I also take two to three 25-100 C/L tabs daily (1/2 of what I'm prescribed), and two 100mg Amantadine (plus an occasoinal Rasagaline for whatever good it does long term). 5 years since diagnosis. Quitting Ropinirole did have a negative impact on my movement short term, but that was the only thing that would stop the problem in its tracks (& save my marriage), Since then the therapy just discussed, plus continuing daily exercise, has been effective for me in managing my PD and keeping my movement pretty normal and my arms swinging.

ruff1 profile image
ruff1 in reply to

Thankyou for your reply what does Ambroxol do to help you I’ve never heard of it ?

You're definitely not alone in never having heard of it (it's an off patent pretty safe cough med, so there really has been little interest by big pharma in researching it for PD), I hadn't either until early last year when the 1st (university & hospital) trial results were published.
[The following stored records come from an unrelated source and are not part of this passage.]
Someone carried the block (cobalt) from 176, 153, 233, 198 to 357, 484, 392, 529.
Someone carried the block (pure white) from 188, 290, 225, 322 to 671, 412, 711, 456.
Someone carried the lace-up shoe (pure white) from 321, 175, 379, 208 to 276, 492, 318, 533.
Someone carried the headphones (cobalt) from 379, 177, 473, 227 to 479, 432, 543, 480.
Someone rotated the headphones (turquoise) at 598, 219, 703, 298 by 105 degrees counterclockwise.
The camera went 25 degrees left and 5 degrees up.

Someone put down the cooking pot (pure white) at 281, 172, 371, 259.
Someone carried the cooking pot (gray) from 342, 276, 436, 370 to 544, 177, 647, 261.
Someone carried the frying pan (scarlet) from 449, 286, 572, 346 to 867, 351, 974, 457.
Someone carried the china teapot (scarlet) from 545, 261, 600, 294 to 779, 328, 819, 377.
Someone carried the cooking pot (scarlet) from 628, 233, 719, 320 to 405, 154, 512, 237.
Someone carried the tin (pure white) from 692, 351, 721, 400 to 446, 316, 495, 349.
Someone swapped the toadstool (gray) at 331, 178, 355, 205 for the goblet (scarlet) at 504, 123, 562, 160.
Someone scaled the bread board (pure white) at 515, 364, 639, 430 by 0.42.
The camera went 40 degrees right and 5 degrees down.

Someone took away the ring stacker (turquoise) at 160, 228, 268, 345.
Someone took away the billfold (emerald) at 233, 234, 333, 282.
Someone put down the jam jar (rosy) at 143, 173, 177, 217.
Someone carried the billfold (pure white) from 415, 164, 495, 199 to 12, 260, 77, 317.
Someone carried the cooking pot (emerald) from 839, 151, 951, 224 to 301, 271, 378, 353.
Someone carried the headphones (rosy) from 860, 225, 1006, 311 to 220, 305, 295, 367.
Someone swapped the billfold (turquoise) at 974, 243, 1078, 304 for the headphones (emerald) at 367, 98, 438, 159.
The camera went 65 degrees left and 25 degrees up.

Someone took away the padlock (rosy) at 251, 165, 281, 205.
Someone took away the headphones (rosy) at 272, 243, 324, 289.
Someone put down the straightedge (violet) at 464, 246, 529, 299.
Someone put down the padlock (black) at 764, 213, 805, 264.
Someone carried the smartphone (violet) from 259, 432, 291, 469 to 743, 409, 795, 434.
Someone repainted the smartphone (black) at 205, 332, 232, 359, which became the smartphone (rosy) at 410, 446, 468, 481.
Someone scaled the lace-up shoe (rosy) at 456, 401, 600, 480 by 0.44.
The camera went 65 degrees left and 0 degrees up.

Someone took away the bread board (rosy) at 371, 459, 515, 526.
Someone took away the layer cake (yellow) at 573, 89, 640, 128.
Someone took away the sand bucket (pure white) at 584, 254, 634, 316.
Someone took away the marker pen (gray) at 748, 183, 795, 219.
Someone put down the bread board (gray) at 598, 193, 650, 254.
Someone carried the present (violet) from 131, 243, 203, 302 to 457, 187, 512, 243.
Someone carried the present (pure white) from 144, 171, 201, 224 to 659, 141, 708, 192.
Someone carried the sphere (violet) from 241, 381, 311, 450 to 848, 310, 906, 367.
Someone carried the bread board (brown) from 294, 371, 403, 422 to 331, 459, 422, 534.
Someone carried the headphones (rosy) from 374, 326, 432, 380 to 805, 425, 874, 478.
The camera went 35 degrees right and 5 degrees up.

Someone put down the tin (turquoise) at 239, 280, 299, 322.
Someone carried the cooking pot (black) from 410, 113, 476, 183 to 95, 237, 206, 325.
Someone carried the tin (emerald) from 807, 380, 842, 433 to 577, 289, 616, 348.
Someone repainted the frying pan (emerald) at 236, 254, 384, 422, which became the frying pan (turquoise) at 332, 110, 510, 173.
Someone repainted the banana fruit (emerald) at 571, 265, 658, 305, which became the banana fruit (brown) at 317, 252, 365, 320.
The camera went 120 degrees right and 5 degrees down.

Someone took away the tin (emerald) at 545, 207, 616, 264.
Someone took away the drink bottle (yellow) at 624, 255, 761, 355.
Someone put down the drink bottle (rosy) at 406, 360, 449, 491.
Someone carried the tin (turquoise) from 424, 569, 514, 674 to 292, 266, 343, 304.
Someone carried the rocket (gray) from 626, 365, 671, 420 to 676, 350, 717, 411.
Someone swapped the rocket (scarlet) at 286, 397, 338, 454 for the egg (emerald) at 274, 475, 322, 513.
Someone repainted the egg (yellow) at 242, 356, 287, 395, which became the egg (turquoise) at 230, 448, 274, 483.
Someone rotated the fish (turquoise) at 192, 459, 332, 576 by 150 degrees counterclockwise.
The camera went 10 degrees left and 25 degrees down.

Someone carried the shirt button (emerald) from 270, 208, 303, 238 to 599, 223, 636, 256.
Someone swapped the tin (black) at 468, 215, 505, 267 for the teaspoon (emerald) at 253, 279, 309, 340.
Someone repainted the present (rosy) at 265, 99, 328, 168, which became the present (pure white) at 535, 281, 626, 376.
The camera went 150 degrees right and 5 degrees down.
Recommend you take a look at those results, as well as the current trial of Ambroxol for PD dementia, and some recent research aggregating the results of many with PD who have tried it for some years (3 links below). If after that you want to know more about what I believe it's doing for me, I can share that too, just let me know. PS, my neuro knows and he's fine with it.

jamanetwork.com/journals/ja...

bmcneurol.biomedcentral.com...

onlinelibrary.wiley.com/doi...

Hikoi profile image
Hikoi

Ruff I feel for your husband. I reduced my agonist and ended up with movement problems. You should not need to discontinue altogether (many people can’t, they get agonist withdrawal syndrome ) . Hallucinations may be due to the agonists alone but they may also be due to the combined effect of all the dopamenergic meds he is on. I would be taking things so slow as gym bag says.

robinseve profile image
robinseve

I was on Ropinerole before I got my DBS. It would cause me to act extremely manic. Plus it caused me to develop an addiction. I was not the same person at all. After the DBS Surgery Ropinerole was the first thing that I got off. But I really started to decline in my mental health. I was very active physically before the DBS and was a fighter. But I felt so weak after the operation, both physically, which I could overcome but in my mind. I really started to decline. The doctors at the Univ of Md and the psychiatrist got together and determined that I must have dopamine agonist withdraw syndrome (DAWS) so they added a small dose back to my meds -- .50 mg in the morning and .25 at night. However, I'm still struggling mentally. I feel like I'm being tormented. I wish I had never taken that medication. I believe it is a cause for most of my mental health problems. By the way the DBS operation totally cured me of very severe dyskinesia. I should be happy right? But I still go off and do rash things in a frenzy that destroy my life.